Quand on évoque l’Europe, quand on pense à l’Europe, de quoi parle-t-on en ce moment ?

Des réfugiés dont on veut ou ne veut pas, du Brexit, de l’ancien président Barroso qui va chez Goldman Sachs, de la croissance trop molle, des tensions entre les uns et les autres. Bref, il n’y a pas de quoi se lever de bonne humeur le matin, cela donne même envie de se recoucher. Et pourtant, si on fouille un peu, si on regarde sous la pile des mauvaises nouvelles, on trouve, parfois, des raisons de se dire que l’Europe facilite notre vie. Oh ce ne sont pas toujours des grandes choses, mais cela peut être très concret. Tenez, par exemple, il y a deux jours, la Commission de Bruxelles a confirmé - bizarrement en catimini - qu’à partir de juin prochain, l’utilisation de son téléphone portable par un Européen ne lui coûterait pas un centime de plus dans n’importe pays de l’Union que dans son propre pays.

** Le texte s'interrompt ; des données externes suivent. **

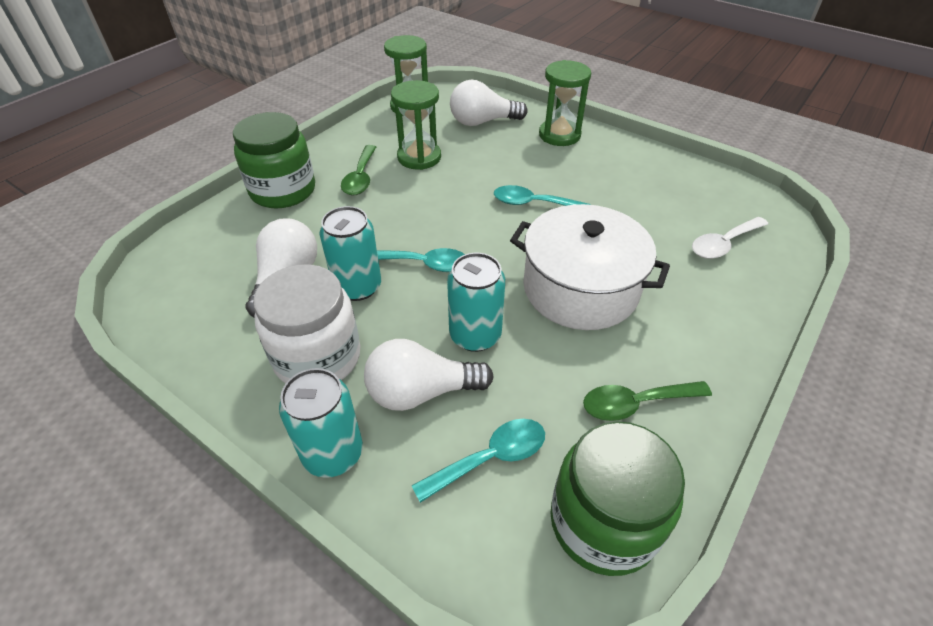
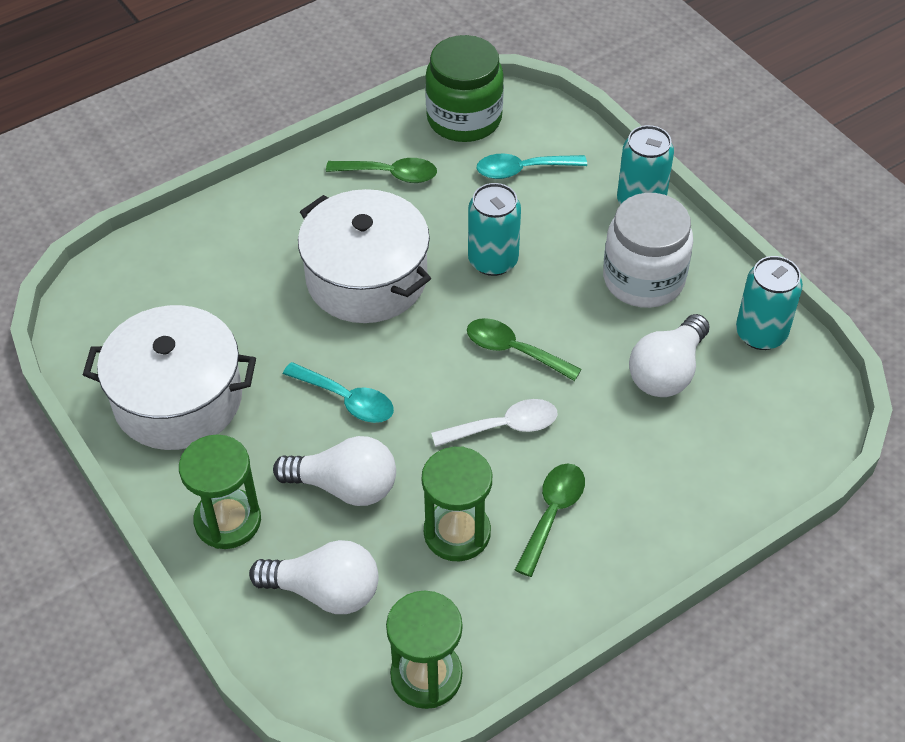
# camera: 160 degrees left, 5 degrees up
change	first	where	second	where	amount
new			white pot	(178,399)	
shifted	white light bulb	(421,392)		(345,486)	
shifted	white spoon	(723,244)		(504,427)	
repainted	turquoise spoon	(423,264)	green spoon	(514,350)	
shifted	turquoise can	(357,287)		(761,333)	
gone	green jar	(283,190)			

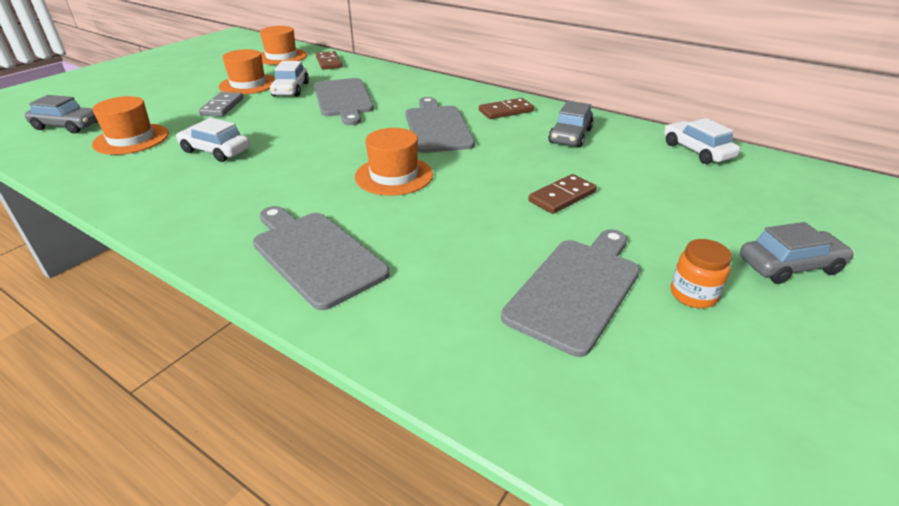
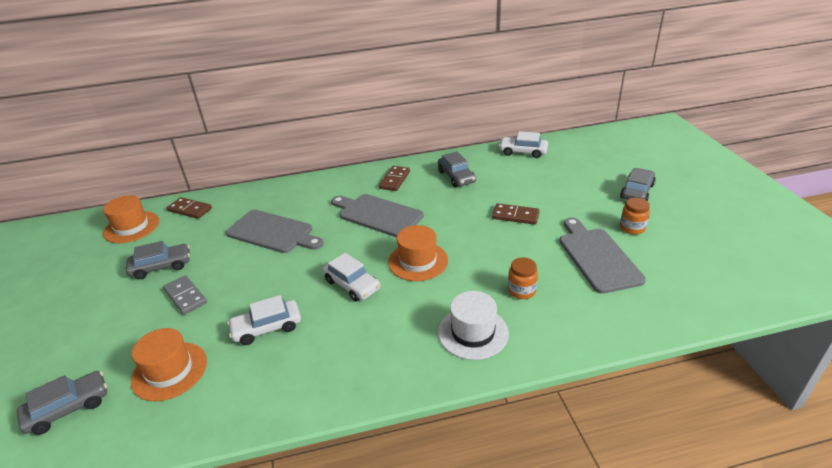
# camera: 45 degrees left, 0 degrees up
change	first	where	second	where	amount
swapped	orange hat	(248,84)	grey car	(161,266)	
shifted	white car	(291,89)		(352,285)	
swapped	grey cutting board	(315,255)	white hat	(473,332)	
rotated	brown domino	(562,197)		(515,216)	75 degrees counterclockwise
new			orange jar	(521,291)	

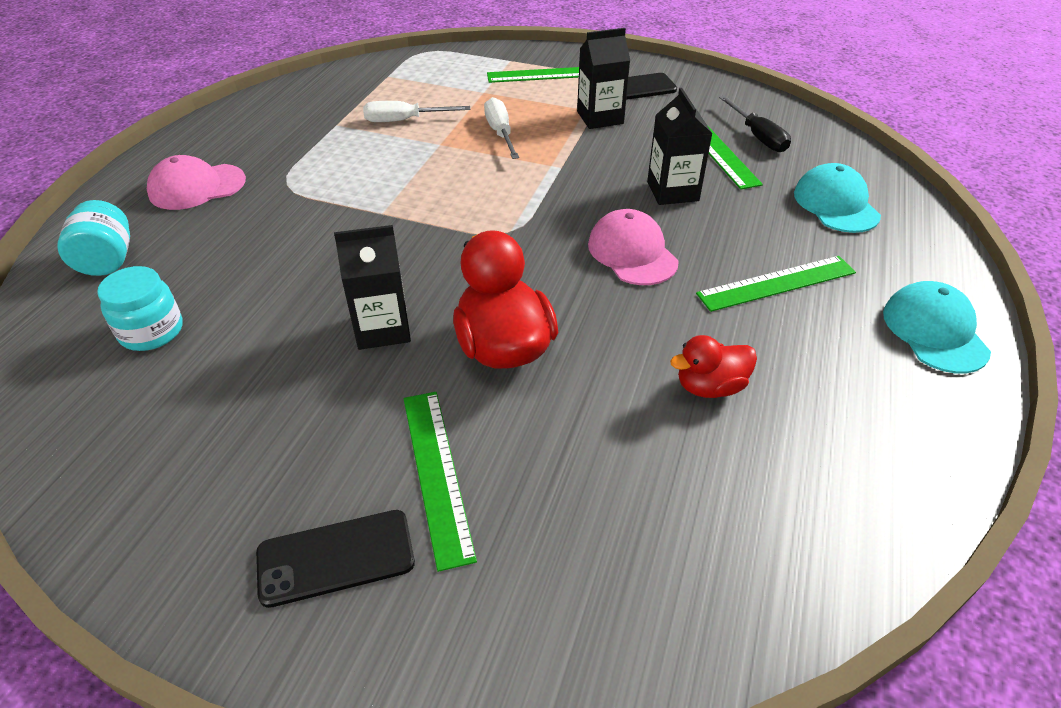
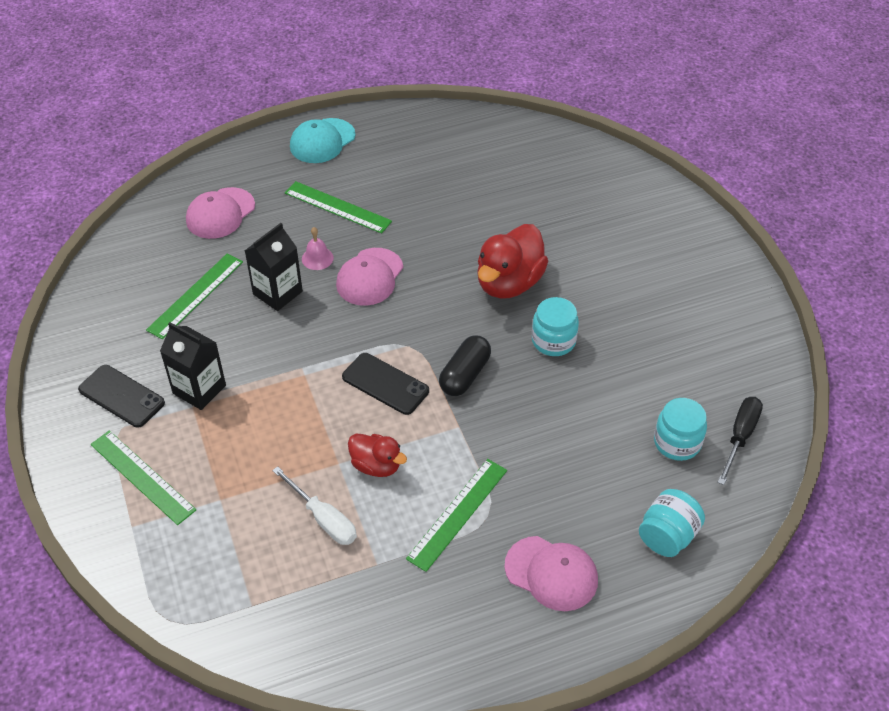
# camera: 130 degrees left, 5 degrees up
change	first	where	second	where	amount
repainted	turquoise cap	(836,204)	pink cap	(220,213)	
new			pink bell	(317,258)	
shifted	black phone	(336,558)		(385,384)	
shifted	red duck	(710,387)		(376,465)	
shifted	green ruler	(436,473)		(458,514)	
new			black capsule	(465,375)	
swapped	black carton	(382,328)	turquoise jar	(553,341)	
shifted	black screwdriver	(757,136)		(740,437)	
gone	white screwdriver	(500,133)			

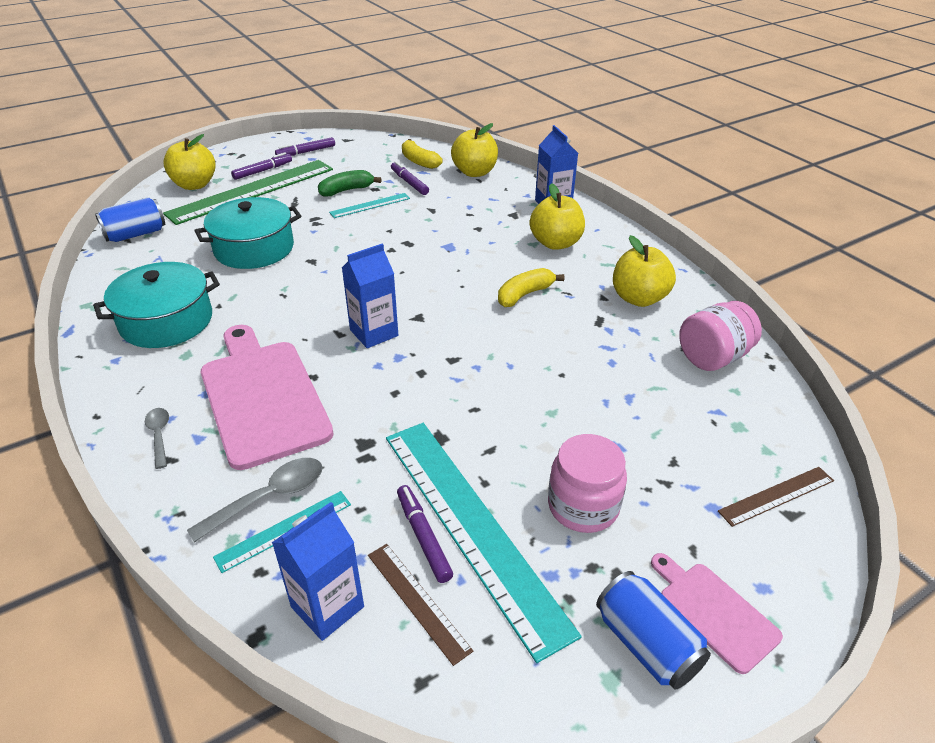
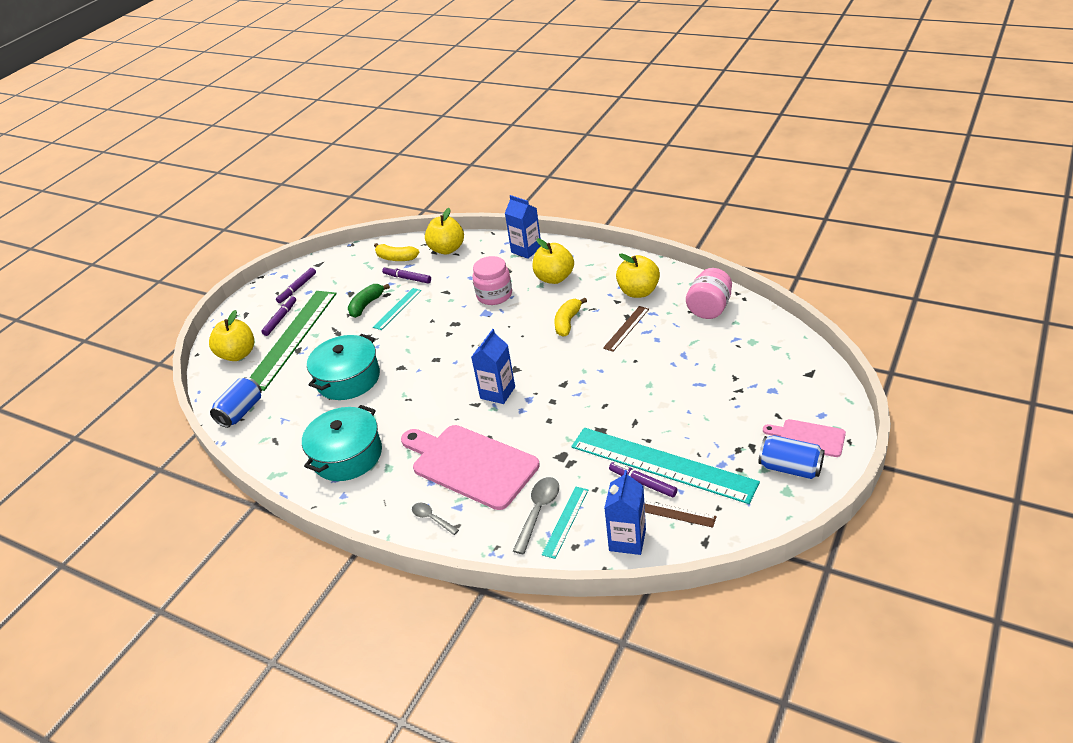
# camera: 25 degrees left, 0 degrees up
change	first	where	second	where	amount
shifted	pink jar	(583,506)		(494,295)	
shifted	brown ruler	(776,496)		(626,328)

C’est la disparition de ce qu’on appelle les frais d’itinérance, le roaming en jargon.

Il y a encore quelques temps, un Français qui passait quelques semaines l’été en Espagne, en Grèce, en Italie voyait sa facture s’alourdir pour les appels, l’envoi de SMS et Internet. Les surcoûts ont commencé à diminuer en 2014, il y a eu une nouvelle étape au printemps dernier et la suppression totale aura donc lieu en 2017 -en tous cas jusqu’à 90 jours passés à l’étranger par an. Pour les touristes, les frontaliers (un dispositif spécial est prévu pour eux), les étudiants qui voyagent, fini le stress de la facture. Un Européen sur trois est concerné puisque un sur trois sort de son pays au moins une fois par an. Bruxelles, avec les associations de consommateurs, a imposé cela aux opérateurs de tous les pays européens. Voilà, c’est pratique, c’est du pouvoir d’achat et de la simplicité et cela créé un véritable espace européen. Il y a quelque chose d’étrange à ce que l’on se gausse à tous bouts de champ des décisions de la Commission européenne sur l’harmonisation excessive de la taille des chasses d’eau ou des bananes sans jamais citer les points positifs.

Je vous sens remonté sur le sujet.

Ecoutez, cette chronique, j’en ai conscience, ne marquera ni l’histoire ni les esprits parce qu’elle touche un sujet un peu rase-moquette, regardé de haut. Ce n’est pas de la géopolitique, de la grande politique économique, du lyrisme. Mais cet acquis-là, comme des centaines d’autres qui nous semblent totalement naturels, nous n’avons pas envie d’y renoncer -je crois.